Passados ​​no meio de capítulos sobre camponeses e bruxas no final do feudalismo, sobre piratas e escravos durante a ascensão do imperialismo mercantil, sobre membros de lojas fraternais e anarquistas nas novas cidades do capitalismo industrial, sobre lésbicas, homossexuais e comunistas sob o fascismo, e sobre a máfia, os gangues de jovens e os distúrbios raciais, o jazz, os beats e os boémios no capitalismo moderno dos EUA, estão dois capítulos que contam brilhantemente a história do Primeiro de Maio. Haymarket situa-se no contexto dos receios da burguesia vitoriana em relação ao que designavam por “classes perigosas”. Este relato confirma o papel central do “movimento anarcocomunista em Chicago [que] era abençoado com líderes talentosos, fileiras dedicadas e a imprensa de esquerda mais activa do país. As classes perigosas estavam a tornar-se verdadeiramente perigosas”.

O outro capítulo, uma análise dos “Festivais da Revolução”, situa “o comemorativo Dia do Trabalhador, uma tomada festiva da iniciativa da classe trabalhadora que abrangia reivindicações por jornadas mais curtas, melhorias nas condições e agitação e organização socialistas” no contexto do tradicional calendário de primavera de confronto de classes.

Ao longo do último século, foram feitas revoluções comunistas em nome da classe trabalhadora, e os partidos sociais-democratas foram frequentemente eleitos para o governo. Cada um à sua maneira, cada um usou o Primeiro de Maio em benefício do Estado. Antes do fim do século XX, os regimes comunistas implodiram em contradições internas entre o autoritarismo e o propósito democrático do socialismo, enquanto a maioria dos sociais-democratas, presos nas contradições internas entre o Estado de bem-estar social e os mercados de capitais cada vez mais poderosos, acomodaram-se ao neoliberalismo e tornaram-se abertamente desdenhosos do "velho trabalho".

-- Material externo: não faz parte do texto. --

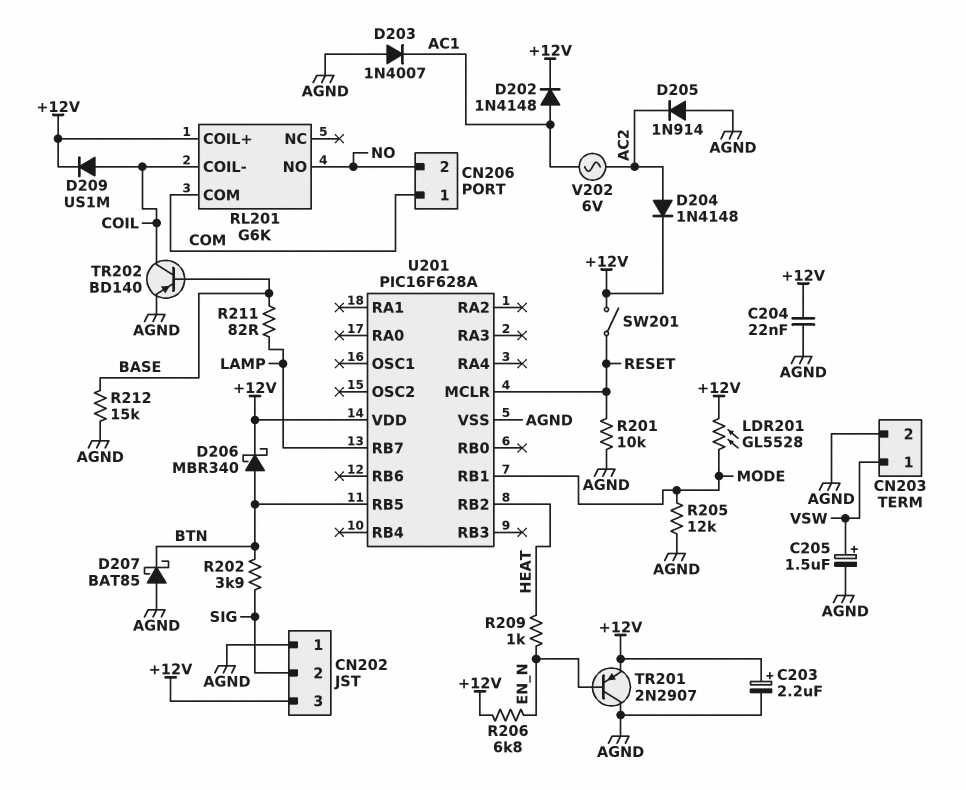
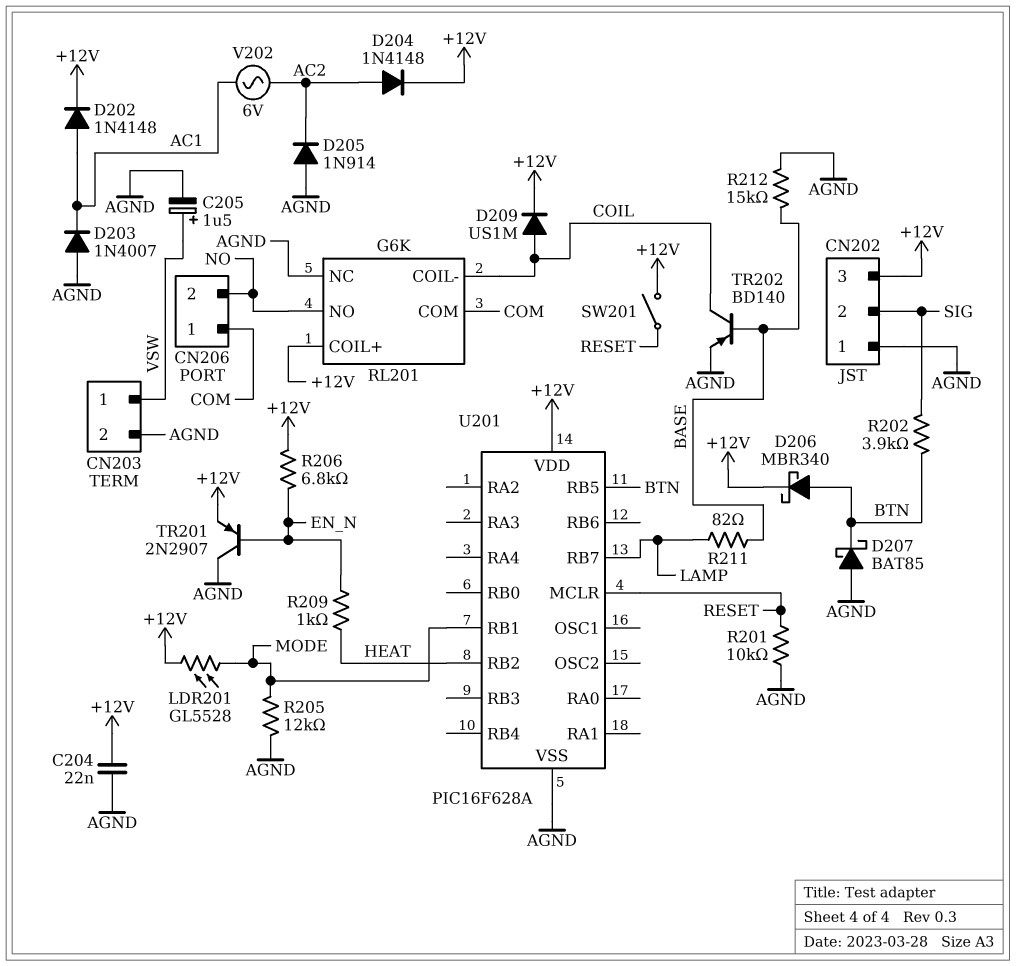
C203: 2.2uF (plus +12V, minus AGND) -> none
RL201 pin NC: none -> AGND

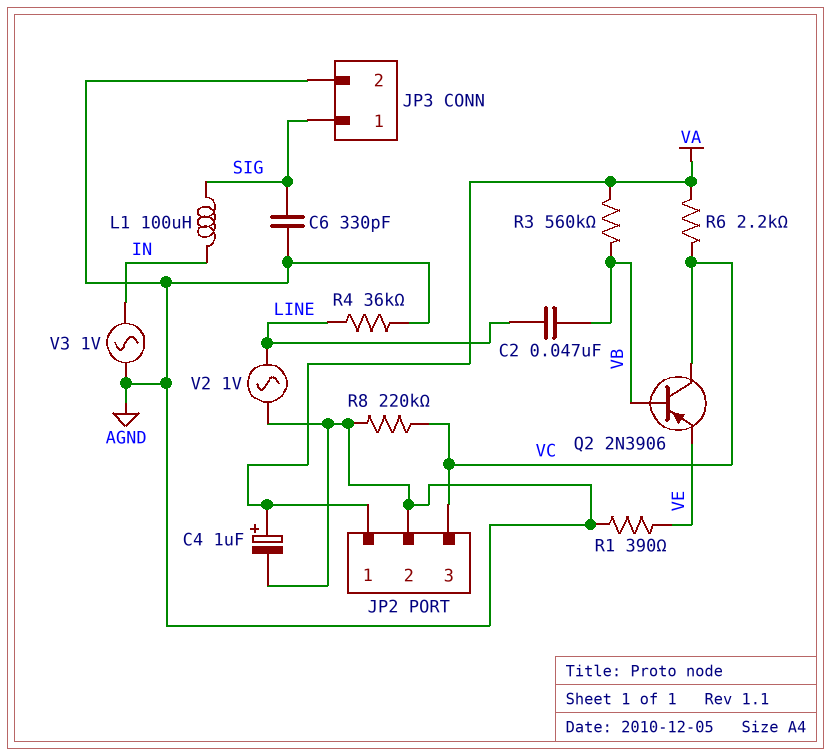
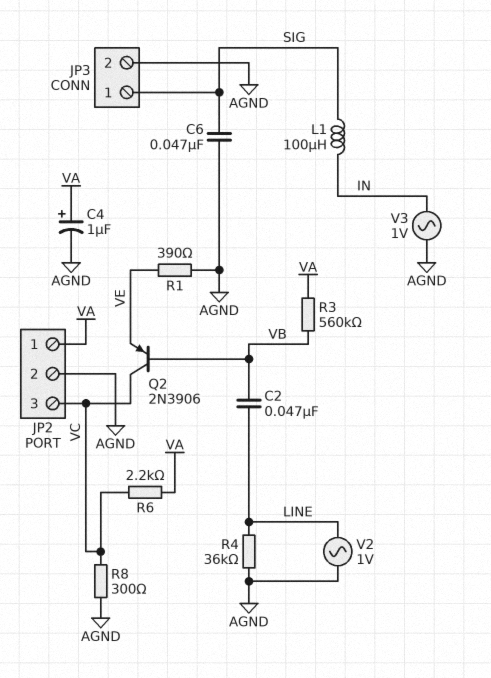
C6: 330pF (AGND, SIG) -> 47nF (AGND, SIG)
R8: 220k (AGND, VC) -> 300 (AGND, VC)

Quanto aos Estados Unidos, o trágico legado da repressão do seu passado laboral radical é uma classe trabalhadora cada vez mais dessindicalizada e mobilizada pelas igrejas cristãs fundamentalistas. O Canadá, com o seu NDP e 30% de força de trabalho sindicalizada, parece bom em comparação.

As classes trabalhadoras sofreram derrota após derrota nesta era de globalização capitalista. Mas estão também em processo de transformação: o proletariado industrial dizimado do Norte global está a ser substituído por um proletariado industrial maior no Sul global. Em ambas as regiões, está ainda a formar-se uma nova classe trabalhadora nos novos sectores de serviços e comunicações gerados pelo capitalismo global (onde a jornada de oito horas é muitas vezes desconhecida). Movimentos sindicais e partidos de trabalhadores da Polónia à Coreia, da África do Sul ao Brasil surgiram nos últimos 20 anos. Mais dois livros da Monthly Review Press –  The Making of a Cybertariat (2003), de Ursula Huws, e Whose Millennium?,  do falecido Daniel Singer.  Deles ou nosso? (1999) – não trata do Primeiro de Maio em si, mas capta particularmente bem esta transformação económica e política global. Contam muito do que é sóbrio, mas inspirador, sobre a razão pela qual o Primeiro de Maio ainda simboliza a luta por um futuro para além do capitalismo, em vez de ser apenas uma homenagem às lutas do passado.

O falecido Leo Panitch  lecionou economia política na Universidade de York. Foi coeditor do  The Socialist Register  e autor de  Renewing Socialist Democracy, Strategy and Imagination.